This just in: Inflation rising

The AP reports that inflation has risen 5.4 percent from a year ago — unexpectedly. (Where have we heard that before?) Here are the first four paragraphs of the AP story:

Another surge in consumer prices in September sent inflation to 5.4% from a year ago, matching the highest such rate since 2008 as tangled global supply lines continue to create havoc.

Consumer prices rose 0.4% in September from August as supply chain disruptions kept many goods scarce. The costs of new cars, food, gas, and restaurant meals all jumped.

The annual increase in the consumer price index matched readings in June and July as the highest in 13 years, the Labor Department said Wednesday. Excluding the volatile food and energy categories, core inflation rose 0.2% in September and 4% compared with a year ago. Core prices hit a three-decade high of 4.5% in June.
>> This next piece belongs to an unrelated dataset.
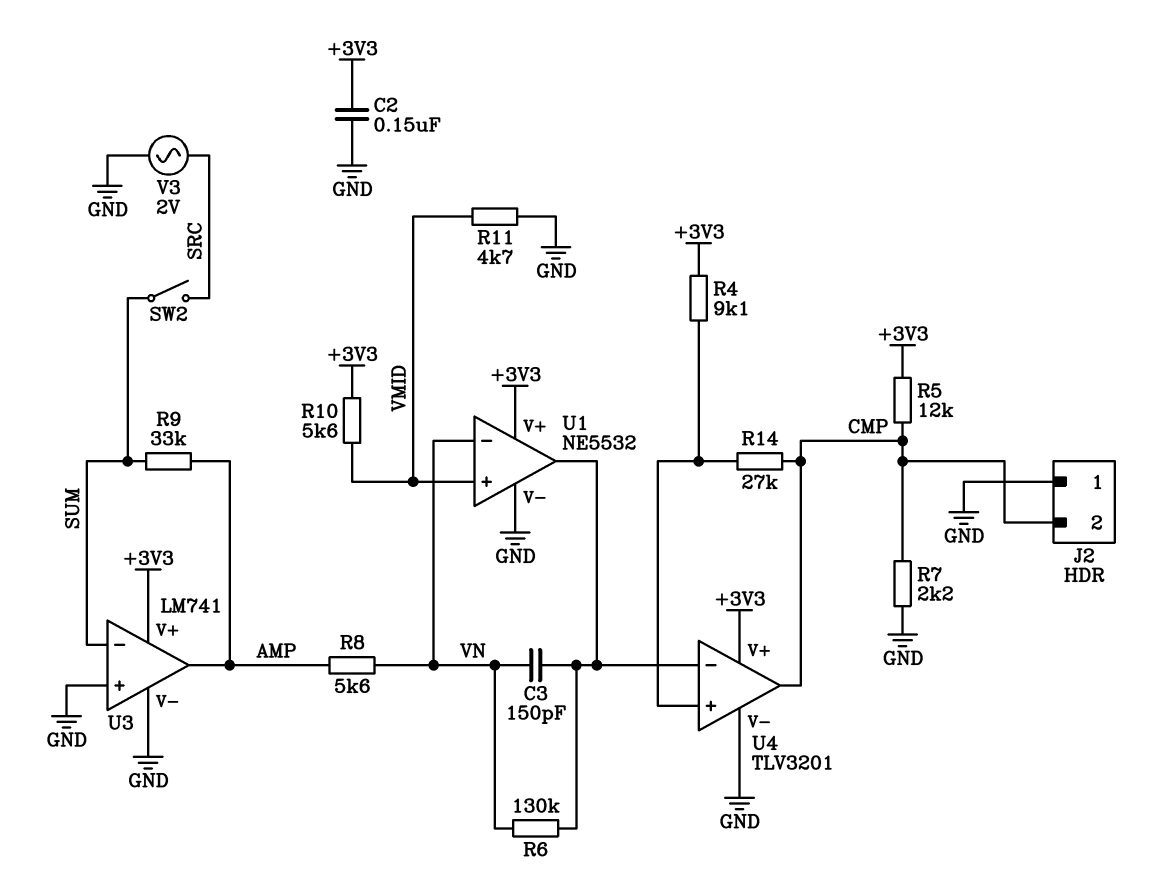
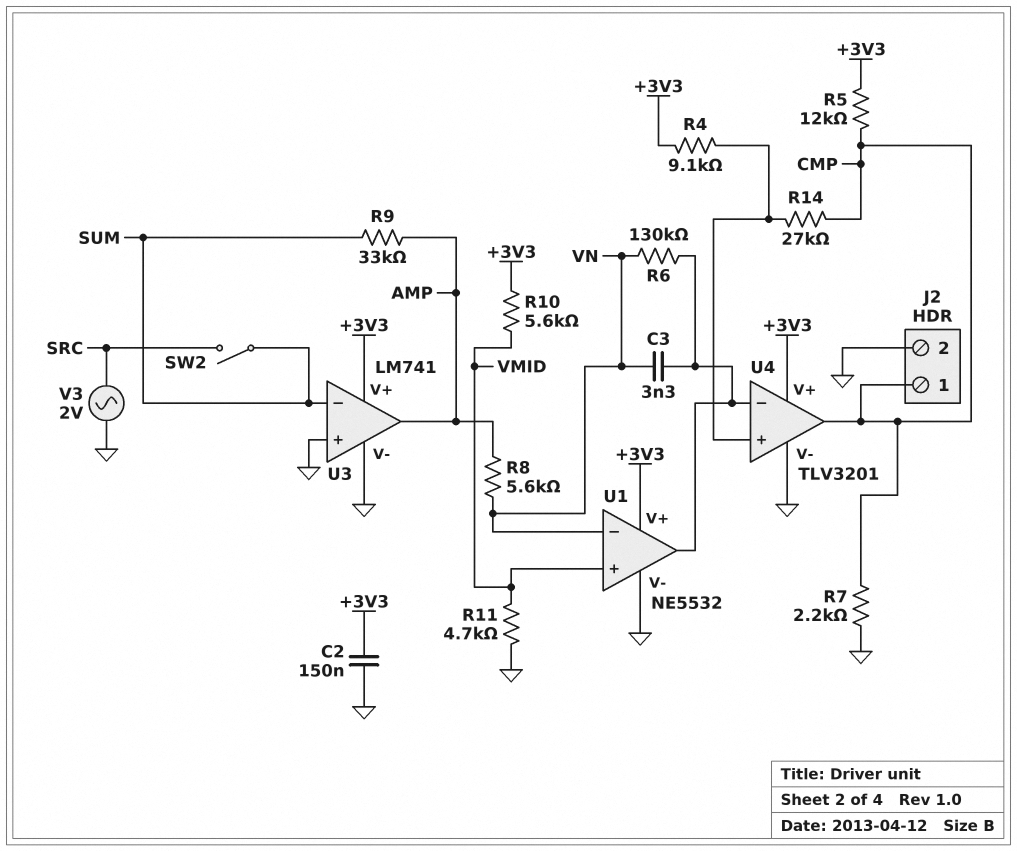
C3: 150pF (U1/out, VN) -> 3.3nF (U1/out, VN)
J2 pin 1: GND -> CMP
J2 pin 2: CMP -> GND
The unexpected burst of inflation this year reflects sharply higher prices for food and energy, but also new and used cars, hotel rooms, clothing, and furniture, among other goods and services. COVID-19 has shut down factories in Asia and slowed U.S. port operations, leaving container ships anchored at sea and consumers and businesses paying more for goods that don’t arrive for months.

I’m not big on predictions, but I predict that there will be more where this came from — unexpectedly. However, that’s not quite the way the Federal Reserve foresees it:

Chair Jerome Powell has repeatedly said that the price gains should “abate” next year, bringing inflation closer to the target [i.e., 2 percent].

Fed Vice Chair Richard Clarida echoed that view in remarks Tuesday.

“The unwelcome surge in inflation this year, once these relative price adjustments are complete and bottlenecks have unclogged, will in the end prove to be largely transitory,” he said.

Raphael Bostic, president of the Atlanta Federal Reserve, joked Tuesday in separate remarks that “transitory” is now seen as the equivalent of a curse word at the Atlanta Fed. Bostic said that the price spikes mostly reflect the pandemic’s impact on supply chains and added they should eventually fade, but it will likely take longer than many Fed officials initially expected.

Bostic has quite the sense of humor. I hope someone will tell him it’s not funny. When it comes to the use of the adjective “transitory” to describe rising inflation, perhaps they can draw on Alfred Kahn’s creative Carter-era approach to inflation and refer to it as “ripening” (as in “banana”).

One more point. With the prospect of the Democrats’ BBB spending orgy in view — in the words of the song, we’ve only just begun.